The approval from the board was subject to an eight-week period before works could begin, to allow for any legal challenges to the decision.
Despite this, on early on Tuesday, September 29th, the property was demolished, to sharp criticism from TDs and councillors, including Taoiseach Micheál Martin.
On Friday the council issued an enforcement notice over the demolition of the property.
The council said in a statement that the notice “broadly speaking requires the cessation of all works pursuant to the permission on site, until all precommencement conditions and associated submissions have been considered and determined by Dublin City Council. ” It said the penalties for non-compliance include fines or potential imprisonment.
Several days after the apartment development was approved councillors voted for the building to be added to the record of protected structures, due to its historical significance.
Sinn Féin councillor Mícheál Mac Donncha had initially proposed the motion for the property to be given protected status in April 2020.
As part of this process, council officials must inspect the site to determine whether to recommend it be placed on the list of protected structures. The council first wrote to the developer seeking access to the site on April 28th.
Legal firm McCann Fitzgerald wrote to the council on July 1st, on behalf of Derryroe Ltd, requesting council chief executive Owen Keegan confirm within two weeks that the council would not pursue the protected structure process.
The council responded to assert its entitlement to undertake the assessment of the property as a protected structure.

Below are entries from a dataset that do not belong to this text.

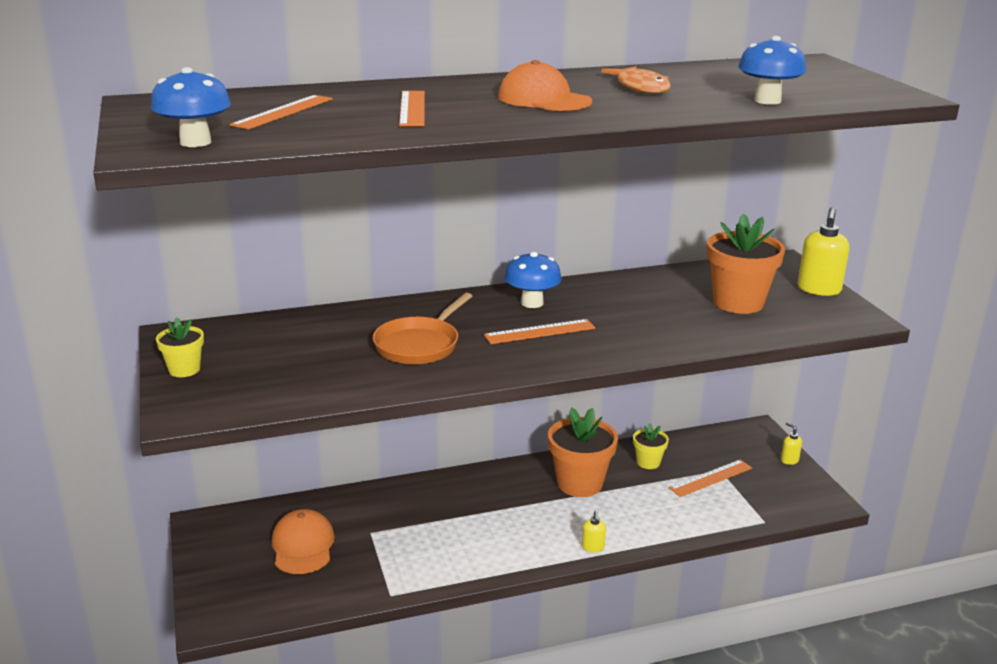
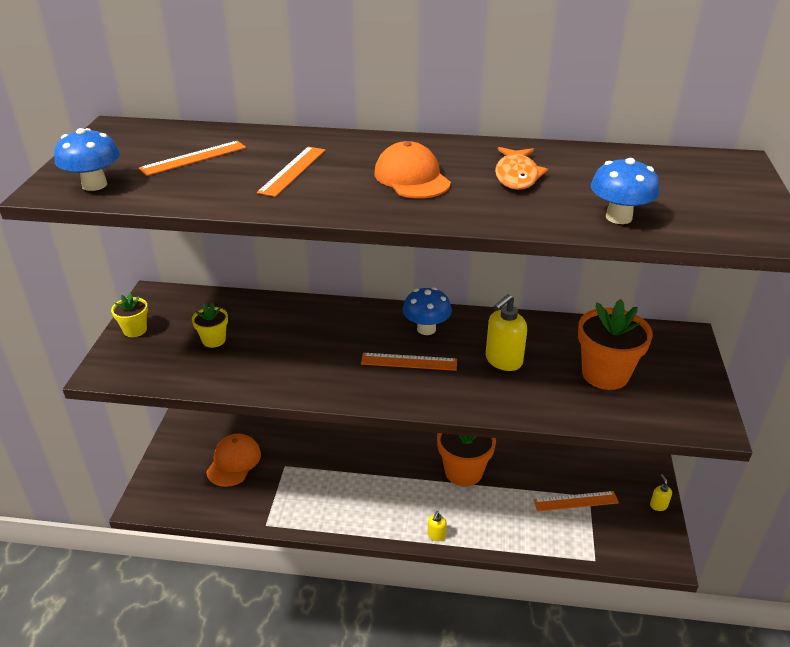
camera: 25 degrees right, 10 degrees up
(419, 345) = (308, 350): orange pan -> none
(648, 462) = (532, 469): yellow flower pot -> yellow flower pot (214, 340)
(818, 290) = (696, 379): yellow soap dispenser -> yellow soap dispenser (503, 361)

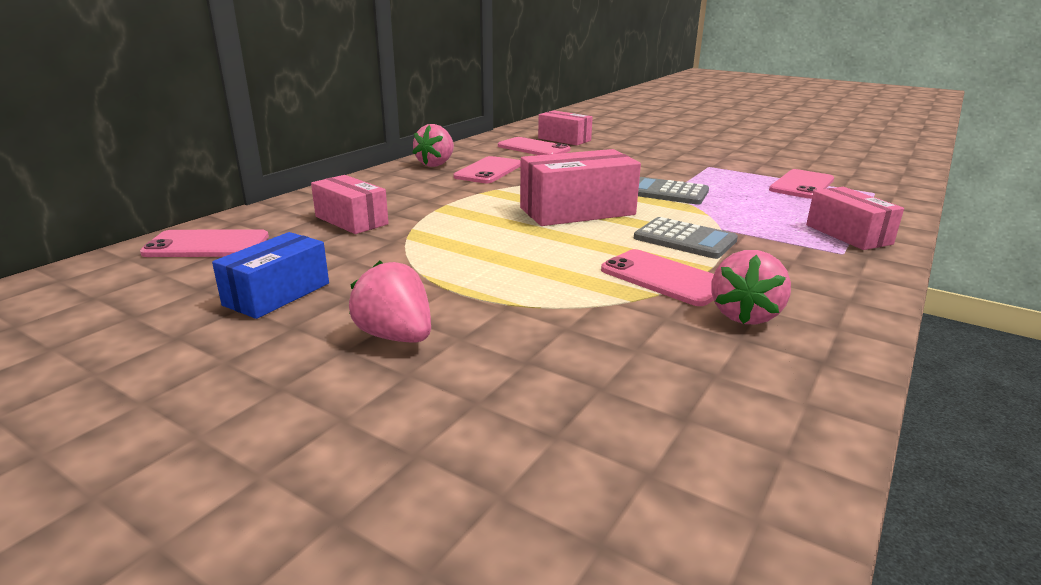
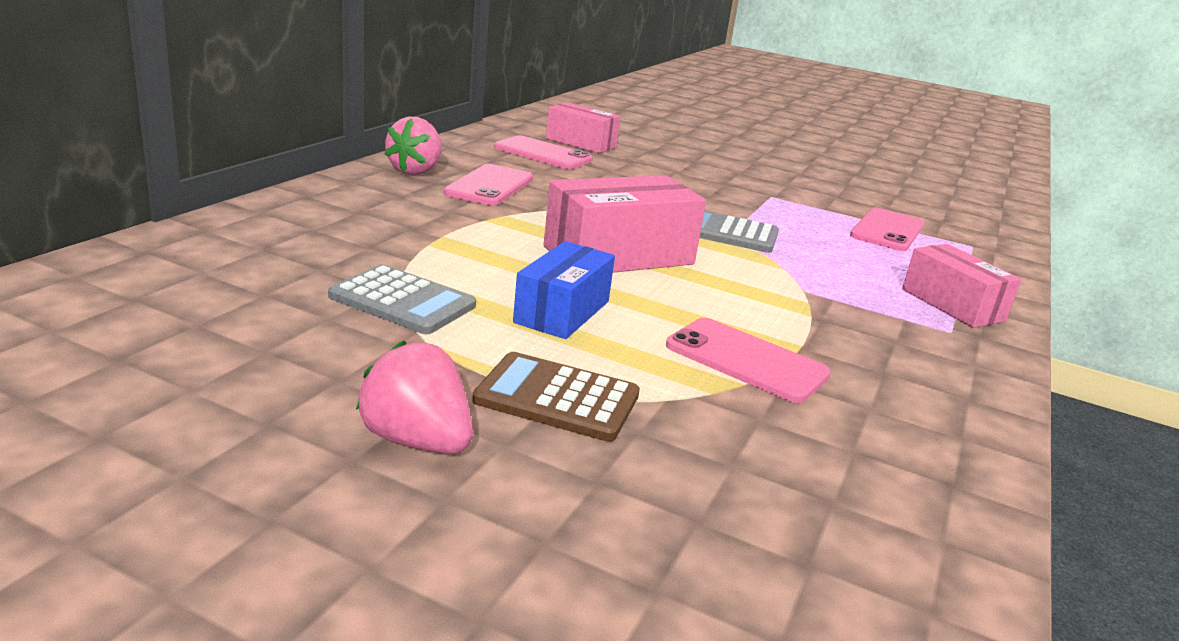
camera: 10 degrees left, 0 degrees up
(207, 245) = (111, 286): pink phone -> none
(277, 294) = (234, 370): blue box -> blue box (562, 312)
(351, 220) = (315, 255): pink box -> none
(508, 307) = (557, 398): none -> brown calculator
(685, 239) = (761, 304): grey calculator -> grey calculator (402, 301)
(745, 315) = (852, 417): pink strawberry -> none

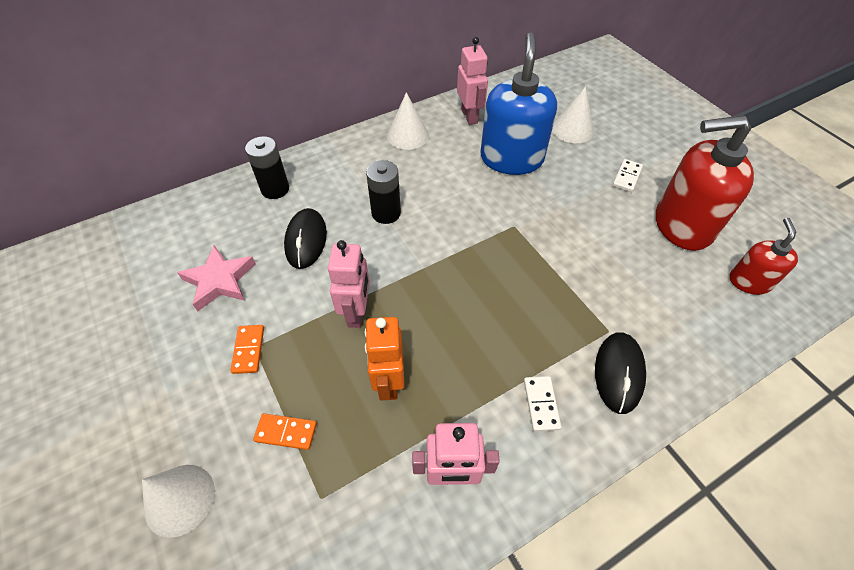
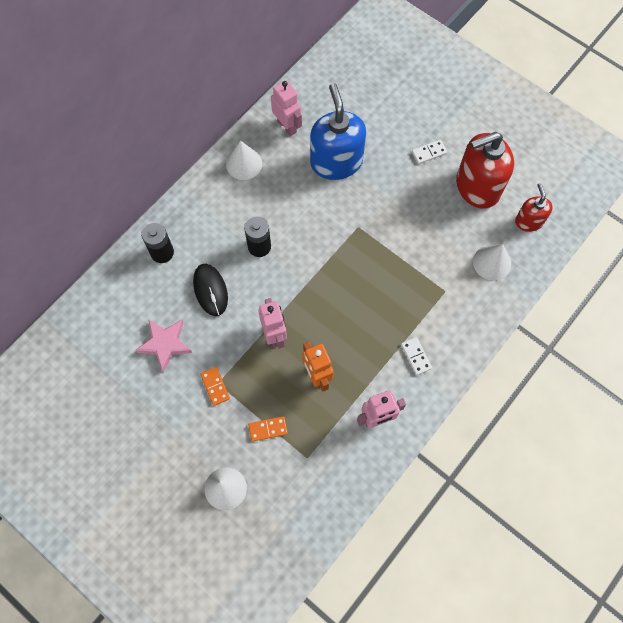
camera: 20 degrees left, 15 degrees up
(572, 129) = (375, 115): white cone -> white cone (492, 262)
(618, 373) = (457, 319): black mouse -> none
(626, 177) = (429, 153): white domino -> white domino turned 60 degrees clockwise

On September 2nd, several days before An Bord Pleanála approved the development, the council sent a second letter seeking permission to inspect the property to assess whether it might be deemed suitable for protected structure status. On September 14th the developer issued a commencement notice for the demolition of the Ballsbridge house.
The council’s report said this notice was validated by its building control office “on the basis of information inputted by the developer”.
The report noted that “this does not allow the developer to carry out works in the absence of complying with relevant planning conditions as set out in the ABP grant of permission”.
McCann Fitzgerald, lawyers for Derryroe Ltd, have been contacted for comment.